Ian Chesir-Teran, who transferred out of Schechter because he felt “like a guest but not at home,” said the atmosphere “did not celebrate the diversity and the egalitarian ideals that are central to my rabbinic training.”
Chesir-Teran said he was as disturbed by what he called “gender egalitarian issues” as he was by gay and lesbian matters.
In contrast to JTS, at Schechter “female rabbinical students were not allowed to receive the first two aliyot [to the Torah] on days when there were Torah readings. Only male Cohens and Levis were allowed.”
Nor were the American students permitted to recite the Conservative movement’s passage that includes the Matriarchs at the beginning of the Amidah, Chesir-Teran said, and the process to receive permission to hold “an alternative prayer service” was “arduous and off-putting.”
“These gave me a tangible feeling that my presence was being tolerated instead of celebrated,” Chesir-Teran said.
Following his mandatory year in Israel, Chesir-Teran and family made aliyah. Unable to study at Schechter, he enrolled at the Jerusalem campus of Hebrew Union College, the Reform rabbinical school.
While gay students and their advocates have received the most media attention since last week’s decision, other Schechter students hope the move will defuse longstanding tensions at the school.
“There has been an undertone that if you were against” the ordination of gays and lesbians “you had to be either a homophobe or had never met a gay person. It felt like, either you’re with us or against us,” said an American rabbinical student who is studying at Schechter this year.
Due to this atmosphere, the student said, those who were undecided or who opposed gay/lesbian ordination sometimes felt drowned out.
“I think the response sold short the extent to which some people were wrestling with this issue both intellectually and halachically. It was also very hard to see people in the movement who I think do good things categorized in negative ways,” the student said.

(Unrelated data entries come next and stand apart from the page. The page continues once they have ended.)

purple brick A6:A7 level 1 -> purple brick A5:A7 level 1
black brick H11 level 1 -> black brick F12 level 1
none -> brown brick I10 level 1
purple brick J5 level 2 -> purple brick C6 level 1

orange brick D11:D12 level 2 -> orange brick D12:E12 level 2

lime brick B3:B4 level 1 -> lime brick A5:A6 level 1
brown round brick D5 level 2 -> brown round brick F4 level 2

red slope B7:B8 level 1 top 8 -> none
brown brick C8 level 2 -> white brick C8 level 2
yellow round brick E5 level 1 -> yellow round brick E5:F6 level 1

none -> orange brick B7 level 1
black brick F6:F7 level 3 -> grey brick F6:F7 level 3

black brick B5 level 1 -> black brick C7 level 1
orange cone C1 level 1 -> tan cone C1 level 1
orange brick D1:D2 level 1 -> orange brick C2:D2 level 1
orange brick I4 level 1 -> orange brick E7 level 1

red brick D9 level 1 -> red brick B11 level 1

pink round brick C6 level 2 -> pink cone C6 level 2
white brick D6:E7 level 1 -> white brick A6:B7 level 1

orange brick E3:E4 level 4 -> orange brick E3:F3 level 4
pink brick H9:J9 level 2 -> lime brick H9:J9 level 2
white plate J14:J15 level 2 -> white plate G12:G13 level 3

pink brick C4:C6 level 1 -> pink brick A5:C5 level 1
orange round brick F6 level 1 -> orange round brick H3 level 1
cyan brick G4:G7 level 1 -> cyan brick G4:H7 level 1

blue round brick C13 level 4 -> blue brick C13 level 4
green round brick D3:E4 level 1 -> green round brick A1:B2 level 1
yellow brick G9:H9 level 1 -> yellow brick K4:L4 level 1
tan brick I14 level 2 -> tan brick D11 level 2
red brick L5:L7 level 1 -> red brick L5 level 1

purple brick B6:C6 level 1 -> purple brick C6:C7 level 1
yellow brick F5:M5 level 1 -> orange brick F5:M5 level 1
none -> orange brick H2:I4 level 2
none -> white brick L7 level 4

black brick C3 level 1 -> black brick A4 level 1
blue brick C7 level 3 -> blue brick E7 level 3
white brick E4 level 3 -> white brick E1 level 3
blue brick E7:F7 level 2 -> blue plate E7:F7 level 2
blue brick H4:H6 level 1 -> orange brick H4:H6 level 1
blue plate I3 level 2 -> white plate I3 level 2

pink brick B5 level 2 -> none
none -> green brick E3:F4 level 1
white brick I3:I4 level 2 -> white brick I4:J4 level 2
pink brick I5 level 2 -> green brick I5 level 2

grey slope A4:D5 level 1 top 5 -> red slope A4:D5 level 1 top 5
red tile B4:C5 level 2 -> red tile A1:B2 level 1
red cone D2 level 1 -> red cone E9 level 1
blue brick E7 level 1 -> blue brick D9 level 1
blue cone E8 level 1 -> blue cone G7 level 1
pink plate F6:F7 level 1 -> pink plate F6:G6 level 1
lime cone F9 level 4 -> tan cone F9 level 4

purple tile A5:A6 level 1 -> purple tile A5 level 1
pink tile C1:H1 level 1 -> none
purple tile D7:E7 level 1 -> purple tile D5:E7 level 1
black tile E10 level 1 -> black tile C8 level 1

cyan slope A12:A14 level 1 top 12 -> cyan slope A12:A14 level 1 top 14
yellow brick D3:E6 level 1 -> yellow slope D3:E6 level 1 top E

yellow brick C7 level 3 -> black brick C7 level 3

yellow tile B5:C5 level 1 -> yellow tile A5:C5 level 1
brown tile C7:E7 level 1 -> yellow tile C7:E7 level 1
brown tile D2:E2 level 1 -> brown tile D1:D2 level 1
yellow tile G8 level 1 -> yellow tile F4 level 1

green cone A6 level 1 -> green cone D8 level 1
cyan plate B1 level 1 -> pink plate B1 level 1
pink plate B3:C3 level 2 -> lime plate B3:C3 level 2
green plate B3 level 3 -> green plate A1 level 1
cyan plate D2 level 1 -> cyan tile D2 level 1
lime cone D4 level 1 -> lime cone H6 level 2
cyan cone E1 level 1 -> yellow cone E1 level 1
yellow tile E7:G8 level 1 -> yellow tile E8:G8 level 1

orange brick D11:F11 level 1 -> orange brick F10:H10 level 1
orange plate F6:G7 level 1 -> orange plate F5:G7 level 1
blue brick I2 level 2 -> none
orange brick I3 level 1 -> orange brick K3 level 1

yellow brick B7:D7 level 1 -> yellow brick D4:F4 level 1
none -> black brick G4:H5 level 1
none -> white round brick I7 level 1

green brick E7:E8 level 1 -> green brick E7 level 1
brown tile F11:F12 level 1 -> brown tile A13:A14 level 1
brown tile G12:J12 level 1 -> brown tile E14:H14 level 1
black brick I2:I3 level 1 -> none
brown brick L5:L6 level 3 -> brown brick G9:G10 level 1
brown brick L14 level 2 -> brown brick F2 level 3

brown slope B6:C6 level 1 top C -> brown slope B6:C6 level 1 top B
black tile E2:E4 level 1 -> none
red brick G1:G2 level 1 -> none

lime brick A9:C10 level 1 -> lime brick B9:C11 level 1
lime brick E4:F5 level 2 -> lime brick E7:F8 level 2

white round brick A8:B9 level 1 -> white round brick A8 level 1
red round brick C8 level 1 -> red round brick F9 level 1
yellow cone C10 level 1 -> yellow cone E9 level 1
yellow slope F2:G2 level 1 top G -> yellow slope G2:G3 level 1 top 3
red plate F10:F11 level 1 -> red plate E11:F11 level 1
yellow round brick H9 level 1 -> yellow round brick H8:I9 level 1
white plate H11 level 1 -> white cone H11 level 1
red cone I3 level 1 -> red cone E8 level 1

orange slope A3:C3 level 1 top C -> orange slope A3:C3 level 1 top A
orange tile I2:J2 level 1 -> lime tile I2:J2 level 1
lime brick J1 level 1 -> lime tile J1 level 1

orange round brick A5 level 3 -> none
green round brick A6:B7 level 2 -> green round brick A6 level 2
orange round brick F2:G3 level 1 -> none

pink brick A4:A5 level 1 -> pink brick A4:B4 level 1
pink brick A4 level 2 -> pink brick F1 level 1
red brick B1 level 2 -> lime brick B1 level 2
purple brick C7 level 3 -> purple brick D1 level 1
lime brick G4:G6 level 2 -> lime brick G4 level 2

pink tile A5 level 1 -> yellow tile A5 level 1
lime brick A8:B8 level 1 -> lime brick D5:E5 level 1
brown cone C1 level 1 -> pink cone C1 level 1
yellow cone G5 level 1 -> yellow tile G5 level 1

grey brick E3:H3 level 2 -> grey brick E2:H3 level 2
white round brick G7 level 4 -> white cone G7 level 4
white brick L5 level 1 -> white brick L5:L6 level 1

Ilana Mushkin, chairperson of Schechter’s executive committee as well as the head of the school’s “recommendations” committee charged with “looking at what’s happening at Schechter now” and with coming up for recommendations for the future, said that over the past three months, administrators spent more than 100 hours interviewing more than 40 staffers, students, rabbis and heads of overseas seminaries.
“What we found is that there are many, many perspectives of what’s happening at Schechter, and a lot of those opinions probably wouldn’t agree with the two critical students” quoted above.
Rabbi Hanana Alexander, who chairs Schechter’s board of trustees, said the process by which the board made its decision to accept homosexual students demonstrates the school’s commitment to “halachic pluralism” and making everyone feel welcome.
In what Alexander and others are calling “an elegant solution,” the board empowered Schechter to enroll gay and lesbian students for the fall 2012 semester. A the same time, it recommended that every rabbinical student be permitted to choose the three rabbis who will sit on his or her beit din (religious court) for the purpose of ordination.
Although the seminary’s dean must approve every beit din, technically “it’s not the seminary that will be ordaining; it’s the beit din,” Alexander noted.
As Rabbi Barry Leff, a board member, explained in a blog post, if a particular Masorti rabbi does not believe it proper to ordain homosexuals, “he or she will not be required to be part of a beit din for such rabbis.”
“We believe this demonstrates to the Jewish people that it is possible to have respect for divergent points of view,” Alexander said.
Rabbi Daniel Nevins, dean of the JTS Rabbinical School, agrees.
“All parties to this discussion conducted themselves with mutual respect and I am proud of the process and of the outcome,” Rabbi Nevins said.